(How to complete this task): Nothing beyond the line containing "line: (984, 271)" should be printed; print each line exactly from the first line of the listing below through it.

(Listed records):
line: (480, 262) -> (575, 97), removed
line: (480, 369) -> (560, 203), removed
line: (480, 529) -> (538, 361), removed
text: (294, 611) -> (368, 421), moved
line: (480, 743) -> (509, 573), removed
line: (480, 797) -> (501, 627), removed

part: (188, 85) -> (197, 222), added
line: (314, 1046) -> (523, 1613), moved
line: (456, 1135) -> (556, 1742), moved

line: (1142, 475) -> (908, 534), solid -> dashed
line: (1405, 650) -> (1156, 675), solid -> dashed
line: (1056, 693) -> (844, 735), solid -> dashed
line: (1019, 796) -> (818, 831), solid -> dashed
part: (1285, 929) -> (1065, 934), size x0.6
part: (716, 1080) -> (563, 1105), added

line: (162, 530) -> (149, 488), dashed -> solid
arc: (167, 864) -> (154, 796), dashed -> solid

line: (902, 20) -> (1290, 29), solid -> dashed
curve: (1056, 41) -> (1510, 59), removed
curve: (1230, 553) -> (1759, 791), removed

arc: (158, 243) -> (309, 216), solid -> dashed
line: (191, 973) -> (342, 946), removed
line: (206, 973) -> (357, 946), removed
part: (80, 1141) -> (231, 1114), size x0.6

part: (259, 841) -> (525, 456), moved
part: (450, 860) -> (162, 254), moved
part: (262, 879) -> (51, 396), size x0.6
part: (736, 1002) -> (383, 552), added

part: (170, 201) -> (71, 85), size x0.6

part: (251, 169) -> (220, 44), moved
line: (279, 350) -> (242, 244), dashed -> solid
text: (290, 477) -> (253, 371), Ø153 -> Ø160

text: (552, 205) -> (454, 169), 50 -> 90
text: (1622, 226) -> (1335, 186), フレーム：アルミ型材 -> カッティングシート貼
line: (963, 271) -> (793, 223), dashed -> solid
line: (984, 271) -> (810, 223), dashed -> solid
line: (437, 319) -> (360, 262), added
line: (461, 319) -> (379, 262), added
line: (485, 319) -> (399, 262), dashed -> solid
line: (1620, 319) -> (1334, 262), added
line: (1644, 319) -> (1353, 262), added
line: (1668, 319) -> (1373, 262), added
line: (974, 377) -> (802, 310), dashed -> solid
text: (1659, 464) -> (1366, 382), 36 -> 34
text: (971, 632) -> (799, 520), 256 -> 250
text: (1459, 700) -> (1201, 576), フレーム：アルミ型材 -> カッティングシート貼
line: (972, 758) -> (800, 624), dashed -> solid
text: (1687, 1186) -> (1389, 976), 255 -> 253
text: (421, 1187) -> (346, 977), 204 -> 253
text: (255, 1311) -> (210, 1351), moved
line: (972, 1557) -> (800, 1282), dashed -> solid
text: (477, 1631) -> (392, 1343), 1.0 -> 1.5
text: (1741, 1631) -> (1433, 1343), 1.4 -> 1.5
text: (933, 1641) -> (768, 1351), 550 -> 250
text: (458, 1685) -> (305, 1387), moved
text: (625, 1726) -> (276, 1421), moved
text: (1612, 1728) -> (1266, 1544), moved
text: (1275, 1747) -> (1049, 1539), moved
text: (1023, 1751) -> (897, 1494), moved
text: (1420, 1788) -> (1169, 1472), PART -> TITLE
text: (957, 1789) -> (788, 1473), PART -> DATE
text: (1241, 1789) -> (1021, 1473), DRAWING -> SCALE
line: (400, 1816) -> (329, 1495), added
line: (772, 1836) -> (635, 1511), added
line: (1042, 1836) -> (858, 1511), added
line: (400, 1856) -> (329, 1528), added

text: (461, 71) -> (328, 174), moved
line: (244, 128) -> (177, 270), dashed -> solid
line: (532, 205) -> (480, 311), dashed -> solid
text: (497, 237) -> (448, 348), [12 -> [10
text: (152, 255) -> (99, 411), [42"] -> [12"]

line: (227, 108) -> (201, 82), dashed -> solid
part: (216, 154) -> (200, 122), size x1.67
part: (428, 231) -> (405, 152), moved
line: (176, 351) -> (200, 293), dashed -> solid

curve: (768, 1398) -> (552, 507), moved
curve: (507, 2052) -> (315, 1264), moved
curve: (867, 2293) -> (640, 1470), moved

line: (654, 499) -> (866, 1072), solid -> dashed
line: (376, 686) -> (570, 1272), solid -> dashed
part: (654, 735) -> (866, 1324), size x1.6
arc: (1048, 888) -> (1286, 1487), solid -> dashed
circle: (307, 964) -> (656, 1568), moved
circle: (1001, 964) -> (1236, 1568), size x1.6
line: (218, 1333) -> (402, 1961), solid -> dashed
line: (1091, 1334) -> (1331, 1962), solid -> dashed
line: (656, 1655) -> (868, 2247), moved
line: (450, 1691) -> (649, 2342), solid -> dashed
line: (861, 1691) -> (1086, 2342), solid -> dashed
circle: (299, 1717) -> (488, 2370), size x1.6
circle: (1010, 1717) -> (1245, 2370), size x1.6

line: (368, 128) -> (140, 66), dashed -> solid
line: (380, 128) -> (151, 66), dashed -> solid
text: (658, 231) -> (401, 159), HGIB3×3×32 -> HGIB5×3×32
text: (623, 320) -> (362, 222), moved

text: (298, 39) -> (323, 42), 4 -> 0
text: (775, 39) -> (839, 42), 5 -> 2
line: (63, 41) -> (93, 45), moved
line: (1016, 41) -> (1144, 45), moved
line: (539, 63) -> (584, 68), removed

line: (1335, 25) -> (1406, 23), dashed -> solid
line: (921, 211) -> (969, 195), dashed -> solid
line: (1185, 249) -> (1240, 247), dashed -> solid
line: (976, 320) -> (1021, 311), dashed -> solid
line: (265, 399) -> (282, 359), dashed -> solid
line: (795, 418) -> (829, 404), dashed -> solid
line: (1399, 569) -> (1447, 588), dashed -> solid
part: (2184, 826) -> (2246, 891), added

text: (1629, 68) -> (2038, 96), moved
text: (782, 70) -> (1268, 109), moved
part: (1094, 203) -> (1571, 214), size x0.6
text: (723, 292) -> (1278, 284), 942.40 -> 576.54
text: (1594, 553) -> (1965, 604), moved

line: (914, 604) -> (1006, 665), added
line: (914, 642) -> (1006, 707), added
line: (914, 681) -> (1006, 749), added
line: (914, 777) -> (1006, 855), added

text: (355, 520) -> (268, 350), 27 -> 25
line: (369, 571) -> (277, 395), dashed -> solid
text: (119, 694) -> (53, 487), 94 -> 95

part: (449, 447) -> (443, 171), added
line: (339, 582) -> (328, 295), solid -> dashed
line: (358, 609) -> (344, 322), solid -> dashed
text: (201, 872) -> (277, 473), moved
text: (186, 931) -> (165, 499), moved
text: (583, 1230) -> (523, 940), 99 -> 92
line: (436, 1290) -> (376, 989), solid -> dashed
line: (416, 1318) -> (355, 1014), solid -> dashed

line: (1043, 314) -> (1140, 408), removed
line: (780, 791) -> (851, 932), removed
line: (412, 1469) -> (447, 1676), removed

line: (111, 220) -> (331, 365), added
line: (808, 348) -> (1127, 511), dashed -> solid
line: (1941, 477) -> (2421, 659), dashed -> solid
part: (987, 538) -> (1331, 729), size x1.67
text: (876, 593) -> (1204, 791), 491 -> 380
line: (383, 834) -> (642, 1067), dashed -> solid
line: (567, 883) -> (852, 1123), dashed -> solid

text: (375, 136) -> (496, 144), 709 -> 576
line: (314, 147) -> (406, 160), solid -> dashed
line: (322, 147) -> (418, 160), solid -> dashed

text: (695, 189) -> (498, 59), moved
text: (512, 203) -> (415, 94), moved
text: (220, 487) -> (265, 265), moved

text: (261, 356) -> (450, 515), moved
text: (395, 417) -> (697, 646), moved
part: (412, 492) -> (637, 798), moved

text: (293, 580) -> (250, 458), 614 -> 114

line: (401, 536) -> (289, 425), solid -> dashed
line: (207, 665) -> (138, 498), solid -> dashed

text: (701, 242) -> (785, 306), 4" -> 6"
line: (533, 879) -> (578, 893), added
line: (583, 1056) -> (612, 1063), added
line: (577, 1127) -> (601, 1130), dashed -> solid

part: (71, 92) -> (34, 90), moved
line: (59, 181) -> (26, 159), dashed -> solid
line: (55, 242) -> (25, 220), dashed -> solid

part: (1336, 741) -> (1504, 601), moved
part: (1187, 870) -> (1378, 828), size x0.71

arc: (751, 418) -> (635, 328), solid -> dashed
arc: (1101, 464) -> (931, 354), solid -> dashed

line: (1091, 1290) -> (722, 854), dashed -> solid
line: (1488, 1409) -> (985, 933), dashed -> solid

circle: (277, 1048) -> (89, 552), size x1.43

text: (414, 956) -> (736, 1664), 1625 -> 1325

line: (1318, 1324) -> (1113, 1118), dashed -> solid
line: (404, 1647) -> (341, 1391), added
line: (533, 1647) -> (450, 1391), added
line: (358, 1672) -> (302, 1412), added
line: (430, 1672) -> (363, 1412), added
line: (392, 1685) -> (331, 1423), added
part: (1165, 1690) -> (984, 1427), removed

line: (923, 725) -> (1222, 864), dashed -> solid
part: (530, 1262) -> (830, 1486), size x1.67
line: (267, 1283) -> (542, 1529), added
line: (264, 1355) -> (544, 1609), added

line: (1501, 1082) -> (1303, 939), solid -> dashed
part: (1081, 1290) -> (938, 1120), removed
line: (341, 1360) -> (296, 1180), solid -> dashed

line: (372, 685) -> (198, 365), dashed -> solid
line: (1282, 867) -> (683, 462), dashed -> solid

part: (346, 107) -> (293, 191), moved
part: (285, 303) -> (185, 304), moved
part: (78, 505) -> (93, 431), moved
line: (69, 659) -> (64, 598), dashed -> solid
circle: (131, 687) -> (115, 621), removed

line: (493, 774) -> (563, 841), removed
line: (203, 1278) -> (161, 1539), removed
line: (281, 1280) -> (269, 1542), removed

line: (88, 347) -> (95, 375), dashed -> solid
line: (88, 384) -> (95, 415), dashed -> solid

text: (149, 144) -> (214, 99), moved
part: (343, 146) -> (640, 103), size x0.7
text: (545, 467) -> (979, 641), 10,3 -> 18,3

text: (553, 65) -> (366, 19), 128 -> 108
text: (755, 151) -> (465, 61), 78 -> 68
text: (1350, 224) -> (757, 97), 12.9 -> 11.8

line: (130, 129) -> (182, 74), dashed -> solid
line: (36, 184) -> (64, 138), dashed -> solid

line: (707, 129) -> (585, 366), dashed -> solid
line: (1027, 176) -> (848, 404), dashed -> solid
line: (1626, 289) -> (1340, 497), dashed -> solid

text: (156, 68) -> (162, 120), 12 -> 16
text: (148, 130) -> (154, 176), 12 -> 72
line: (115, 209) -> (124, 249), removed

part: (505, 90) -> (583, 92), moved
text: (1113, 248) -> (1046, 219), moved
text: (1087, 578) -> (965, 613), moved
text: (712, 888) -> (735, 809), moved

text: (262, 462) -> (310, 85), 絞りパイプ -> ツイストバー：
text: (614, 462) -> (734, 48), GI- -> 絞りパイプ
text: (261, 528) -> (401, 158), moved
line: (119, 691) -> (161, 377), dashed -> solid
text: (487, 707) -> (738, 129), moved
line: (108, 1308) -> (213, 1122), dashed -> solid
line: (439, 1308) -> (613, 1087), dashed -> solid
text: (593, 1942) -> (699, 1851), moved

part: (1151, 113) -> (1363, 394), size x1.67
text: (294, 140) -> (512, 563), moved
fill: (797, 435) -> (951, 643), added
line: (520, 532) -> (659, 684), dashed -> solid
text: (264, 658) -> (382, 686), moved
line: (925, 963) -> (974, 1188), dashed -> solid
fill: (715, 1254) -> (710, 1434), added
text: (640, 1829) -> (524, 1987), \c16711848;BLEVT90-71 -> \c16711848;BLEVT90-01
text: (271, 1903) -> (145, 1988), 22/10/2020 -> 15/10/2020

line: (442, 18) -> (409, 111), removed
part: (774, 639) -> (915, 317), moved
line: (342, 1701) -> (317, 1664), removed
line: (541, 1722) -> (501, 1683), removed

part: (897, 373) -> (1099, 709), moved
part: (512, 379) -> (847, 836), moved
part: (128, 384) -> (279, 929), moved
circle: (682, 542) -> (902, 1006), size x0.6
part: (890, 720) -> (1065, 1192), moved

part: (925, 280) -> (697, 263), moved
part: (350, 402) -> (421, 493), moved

(Reply):
line: (480, 262) -> (575, 97), removed
line: (480, 369) -> (560, 203), removed
line: (480, 529) -> (538, 361), removed
text: (294, 611) -> (368, 421), moved
line: (480, 743) -> (509, 573), removed
line: (480, 797) -> (501, 627), removed

part: (188, 85) -> (197, 222), added
line: (314, 1046) -> (523, 1613), moved
line: (456, 1135) -> (556, 1742), moved

line: (1142, 475) -> (908, 534), solid -> dashed
line: (1405, 650) -> (1156, 675), solid -> dashed
line: (1056, 693) -> (844, 735), solid -> dashed
line: (1019, 796) -> (818, 831), solid -> dashed
part: (1285, 929) -> (1065, 934), size x0.6
part: (716, 1080) -> (563, 1105), added

line: (162, 530) -> (149, 488), dashed -> solid
arc: (167, 864) -> (154, 796), dashed -> solid

line: (902, 20) -> (1290, 29), solid -> dashed
curve: (1056, 41) -> (1510, 59), removed
curve: (1230, 553) -> (1759, 791), removed

arc: (158, 243) -> (309, 216), solid -> dashed
line: (191, 973) -> (342, 946), removed
line: (206, 973) -> (357, 946), removed
part: (80, 1141) -> (231, 1114), size x0.6

part: (259, 841) -> (525, 456), moved
part: (450, 860) -> (162, 254), moved
part: (262, 879) -> (51, 396), size x0.6
part: (736, 1002) -> (383, 552), added

part: (170, 201) -> (71, 85), size x0.6

part: (251, 169) -> (220, 44), moved
line: (279, 350) -> (242, 244), dashed -> solid
text: (290, 477) -> (253, 371), Ø153 -> Ø160

text: (552, 205) -> (454, 169), 50 -> 90
text: (1622, 226) -> (1335, 186), フレーム：アルミ型材 -> カッティングシート貼
line: (963, 271) -> (793, 223), dashed -> solid
line: (984, 271) -> (810, 223), dashed -> solid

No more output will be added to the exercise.